While TV executives watched with interest the final spin of the barrel in the game of Russian Roulette between Nine Entertainment's secured creditors, its management and Goldman Sachs over the future of the network, they also pored over the ratings of the six-time Emmy award winner Homeland, which screened on Ten Network last night.
As feared, ratings for the premiere of the second season came in well down, at 630,000, compared with about 1 million during the first season.
This, coupled with media speculation that CHAMP Private Equity had concerns about the performance of Ten's outdoor advertising business Eye Corp, resulted in the share price falling more than 4 per cent to 35¢, putting it on a market cap of $510 million. While Ten issued a statement that sale "discussions remain ongoing" the market appeared unconvinced.
The huge audience drop for Homeland raises serious questions about the challenges facing traditional TV. The brutal reality is this: content that has screened in other parts of the world is increasingly subject to online piracy and other bypassing platforms such as iTunes, DVD and websites that allow internet browsers to get around "geo-blocks" on content.
More and more Australians are signing up to US iTunes accounts to download shows from the US. They buy US iTunes gift cards on eBay.com and use them to buy content from the US iTunes store, which has US shows' day and date. Others set up a US IP address to access Hulu, which provides TV shows for free. The IP address tricks the Hulu site into thinking that you are in America and therefore entitled to see the content.
These shows are always without the ads and can be watched at any time, rather than at a time dictated by the TV stations.
The traditional TV model is under attack, particularly with regard to big output that is already running in the US. Although Ten fast-tracked Homeland, it wasn't fast enough. The US is already a number of shows ahead and with so much illegal downloading going on, Homeland was just the latest example of the effects.
TV stations and Foxtel have been trying to resolve this by bringing forward screenings to tie in closer to US premieres, but even a few weeks' delay is having an impact on internet downloads.
This year Foxtel in particular has launched an aggressive campaign of fast-tracking content under the banner "Express from the US" in an attempt to create a clear point of difference in the market.
It is fast-tracking more than a dozen shows with new episodes of Sons of Anarchy and Boardwalk Empire airing within hours of their US broadcast.
Two new US series – 666 Park Avenue and Revolution – are airing on Foxtel within 12 and 36 hours, respectively, of their US broadcasts.
Ten's strategy is weaker – and is yielding softer results.
New episodes of New Girl are being broadcast 10 days after the US, but are launching to fewer than half a million viewers nationally.
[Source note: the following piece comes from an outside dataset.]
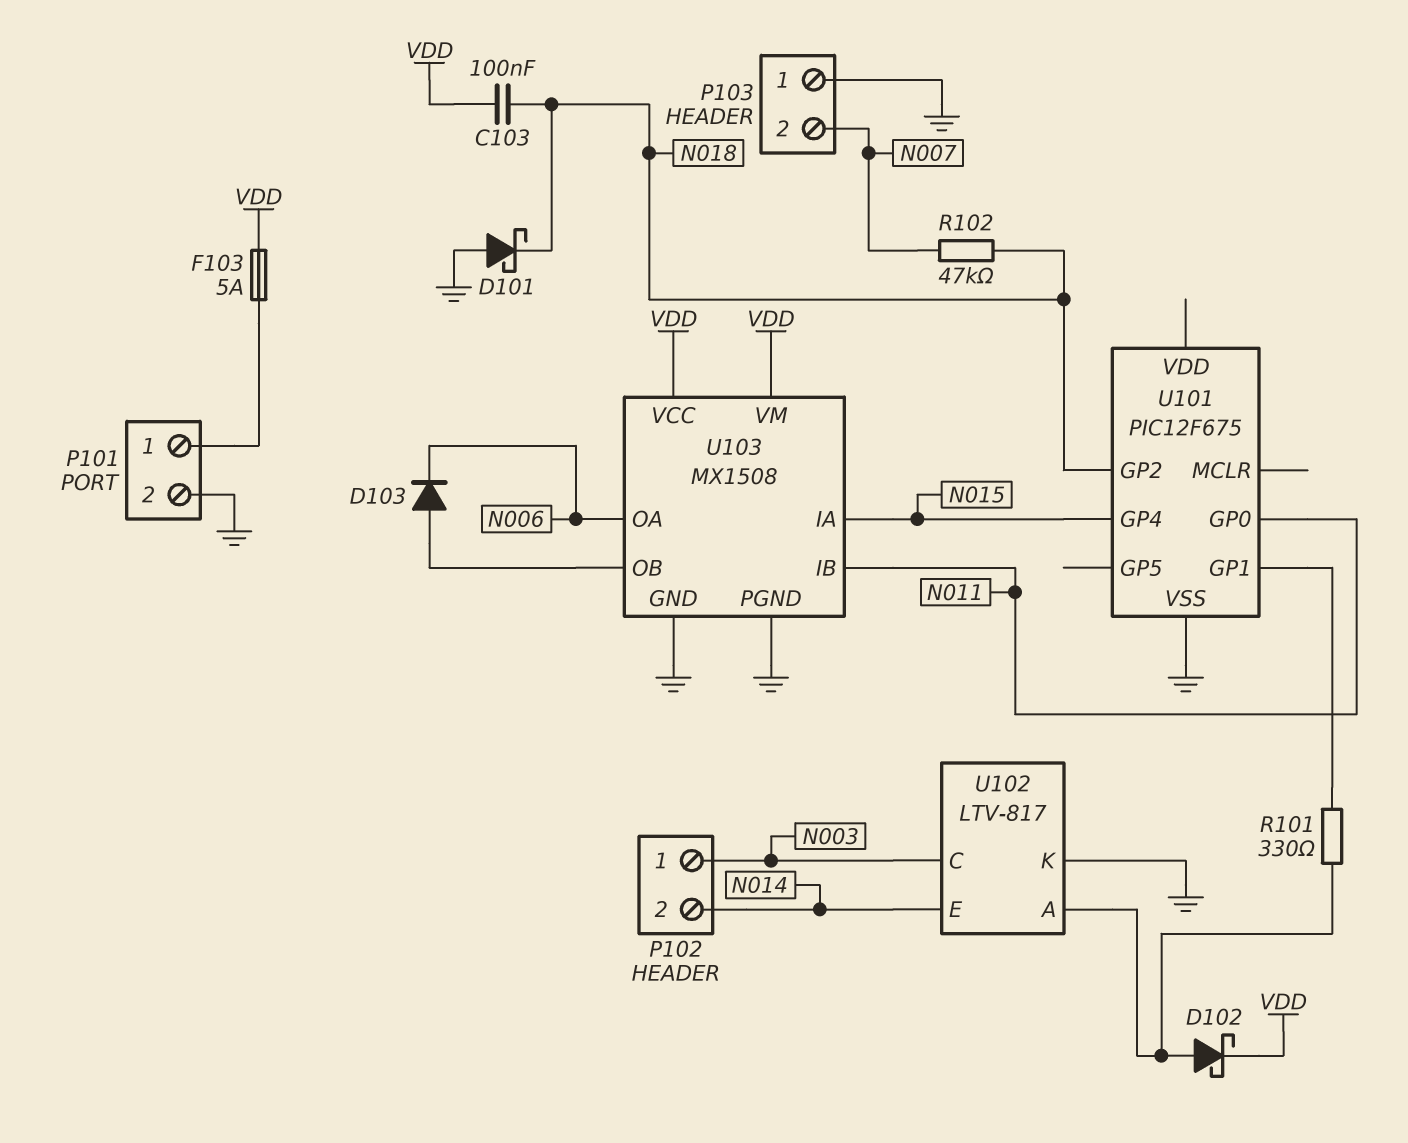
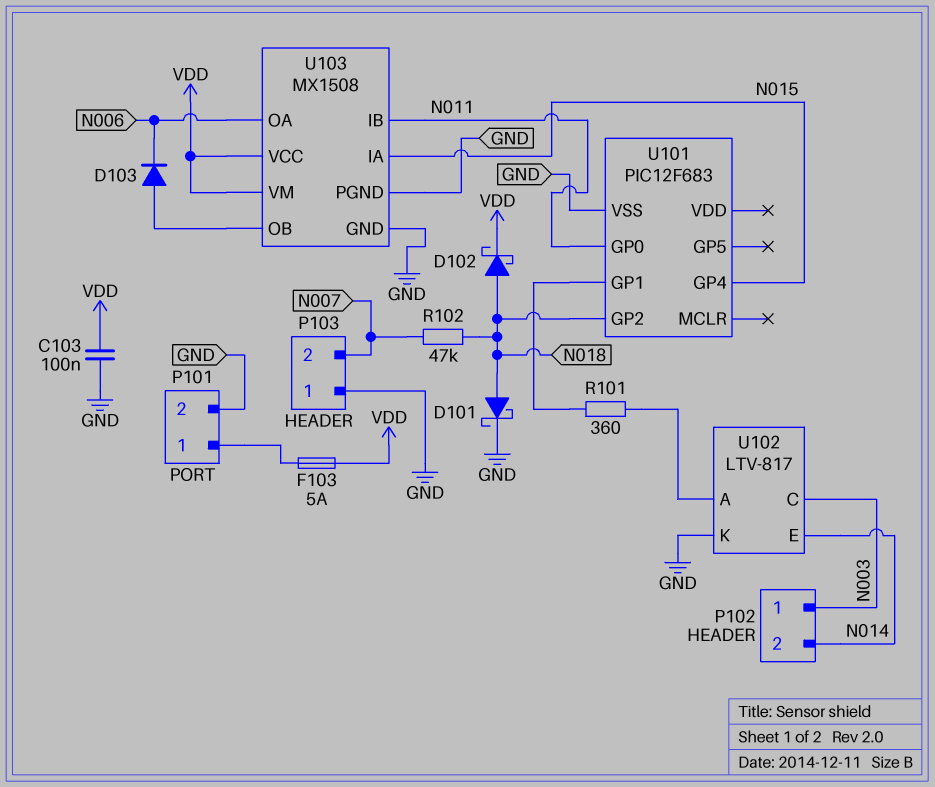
C103: 100nF (N018, VDD) -> 100nF (GND, VDD)
D101: schottky (A GND, K N018) -> schottky (A N018, K GND)
D102: schottky (A U102/A, K VDD) -> schottky (A N018, K VDD)
R101: 330 (U101/GP1, U102/A) -> 360 (U101/GP1, U102/A)
U101: PIC12F675 -> PIC12F683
Likewise the dip with Homeland.
For Ten in particular the challenge is trying to create results while fast-tracking in a measure of days as rivals such as Foxtel fast-track within hours.
Seven is planning to fast-track new episodes of The Amazing Race, Grey's Anatomy and Once Upon a Time, but like Ten it will schedule them days after their US broadcast, not hours.
While there is no qualitative data from broadcasters around the world on whether there is a significant commercial imperative to fast-track content, anecdotally it seems broadcasters net the best result when content is turned around within 24 hours.
But TV is also under siege globally with the rise of internet protocol TV. In the US, recent figures from Comcast reveal a drop of nearly 400,000 TV subscribers in the past year, while Time Warner Cable lost 169,000 residential video subscribers and DirecTV reported a loss of 52,000 subscribers in the second quarter.
This is a frightening trend and is more serious than if viewers started cutting subscriptions to pay TV in Australia because in the US free-to-air TV has to go through cable, so if people are deliberately cutting their cable subscriptions they are cutting off from TV.
With Nine under siege, Ten's share price tanking and Seven's share price also under the pump, it is becoming increasingly difficult to put a prospective valuation on these businesses.